Mexican Huevos Rancheros
Total Time: 50 mins
Preparation Time: 15 mins
Cook Time: 35 mins
Ingredients
- Servings: 4
- 2 tablespoons vegetable oil
- 4 (6 inch) corn tortillas
- 1/2 cup onion, chopped
- 2 garlic cloves, minced
- 1 (28 ounce) can tomatoes, drained, cut up
- 1 (4 ounce) can whole green chilies, drained, seeded, chopped
- 1 tablespoon cornstarch
- 1 tablespoon cold water
- 1/2 teaspoon cumin or 1 tablespoon fresh cilantro, chopped
- 4 eggs
- 3/4 cup cheddar cheese, shredded
Recipe
- 1 heat oven 350°f.
- 2 fry tortillas (one at a time) in the oil for about 20 seconds or until heated through but not crisp.
- 3 cut tortillas in half and set aside.
- 4 in the same skillet cook the onion & garlic until tender.
- 5 add tomatoes & green chilies.
- 6 bring to boil and simmer uncovered for 15 min to blend the flavors.
- 7 combine cornstarch, water& cumin (cilantro).

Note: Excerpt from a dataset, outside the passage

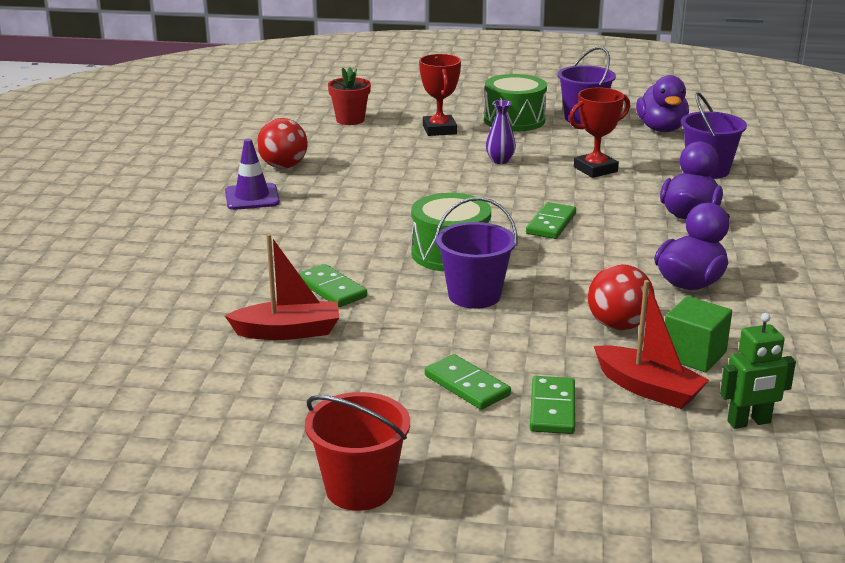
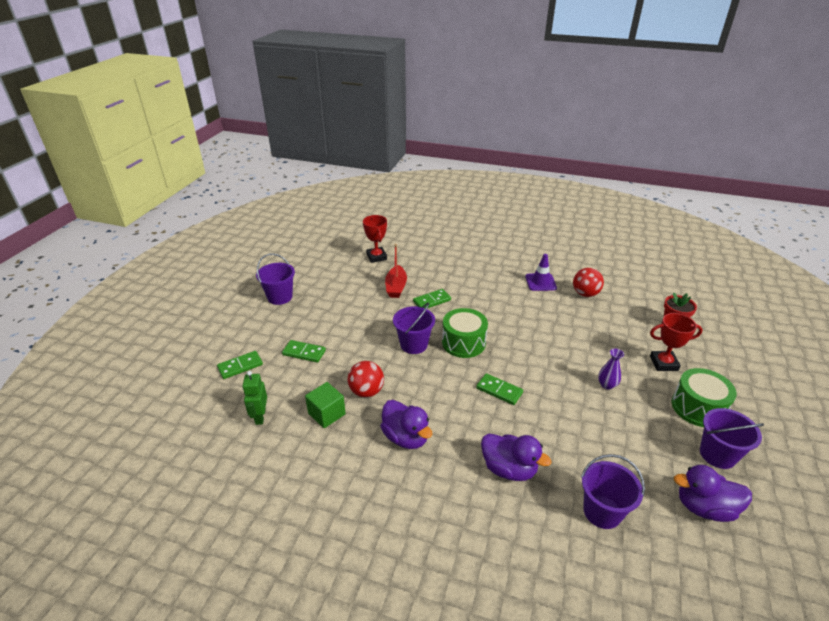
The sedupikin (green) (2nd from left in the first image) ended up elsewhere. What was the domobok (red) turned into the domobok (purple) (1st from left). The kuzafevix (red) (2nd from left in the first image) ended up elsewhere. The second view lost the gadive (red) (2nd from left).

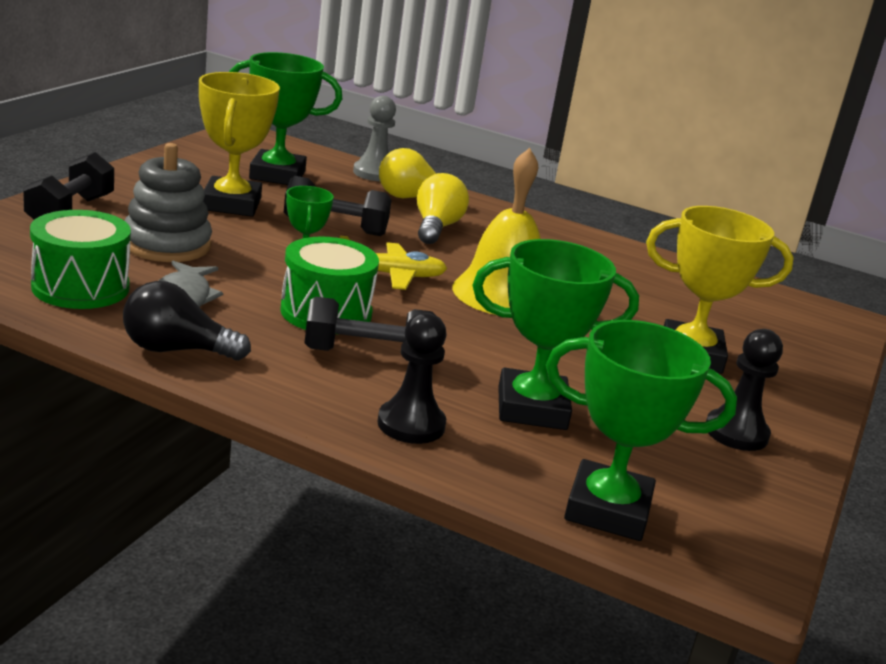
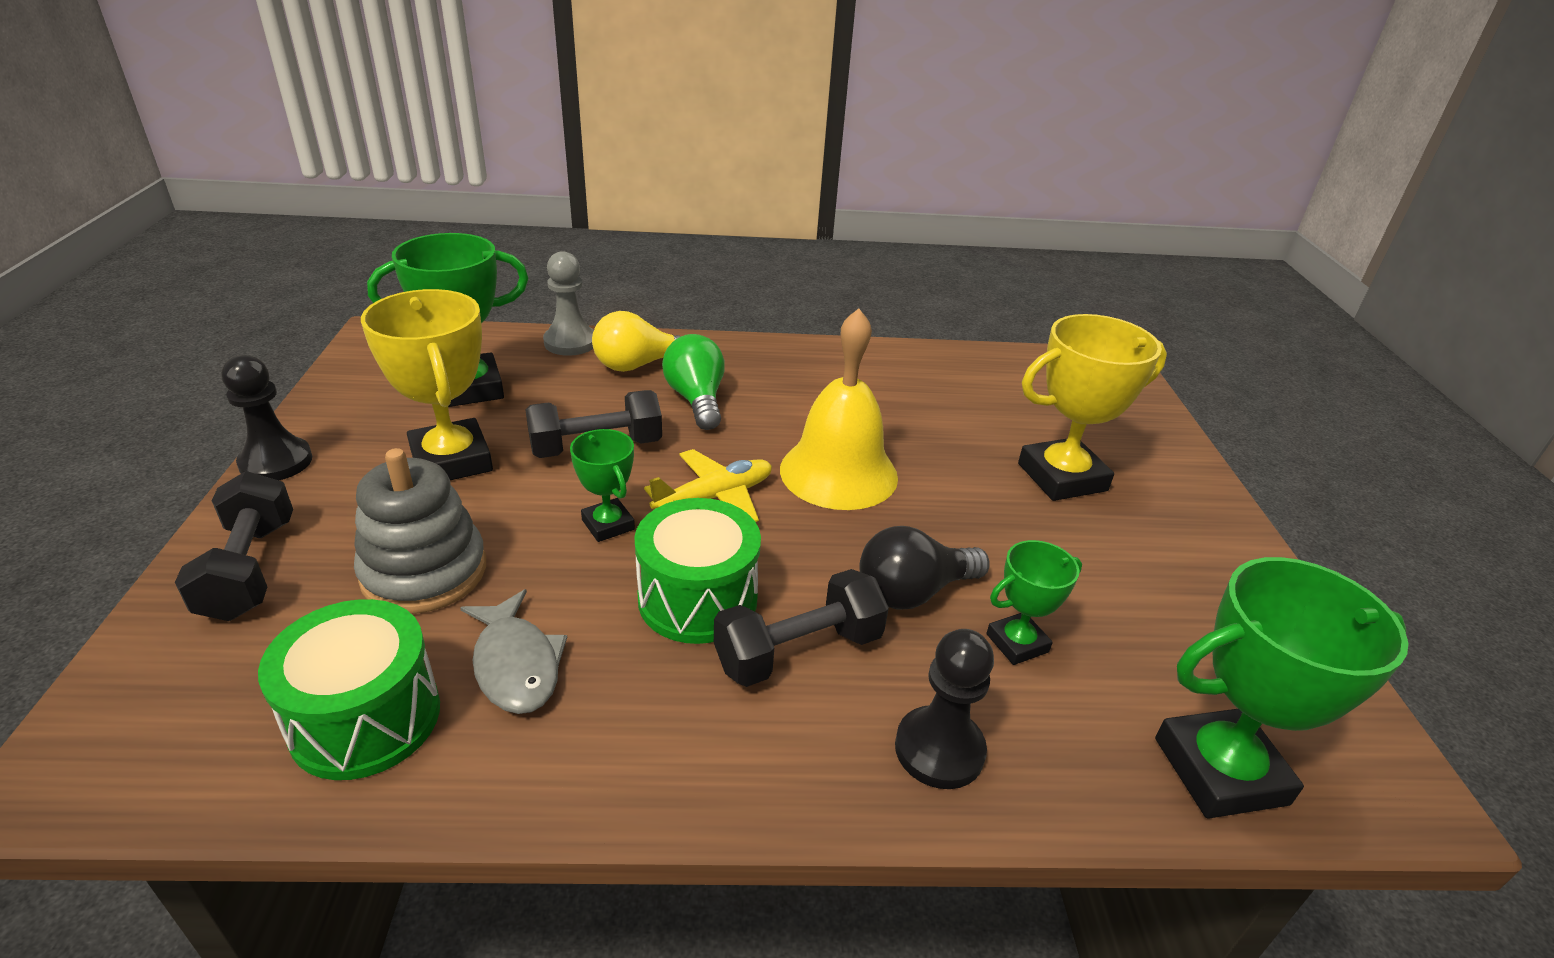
The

- 8 stir into the tomato mixture.
- 9 stir until the mixture thickens and bubbles.
- 10 pour into an 8-inch baking dish.
- 11 stand the tortilla halves around the inside edge of the dish.
- 12 make 4 wells in the tomato mixture and break an egg into each well.
- 13 bake until the eggs are set but not hard.
- 14 sprinkle with cheese and return to the oven for 1 minute or until the cheese has melted.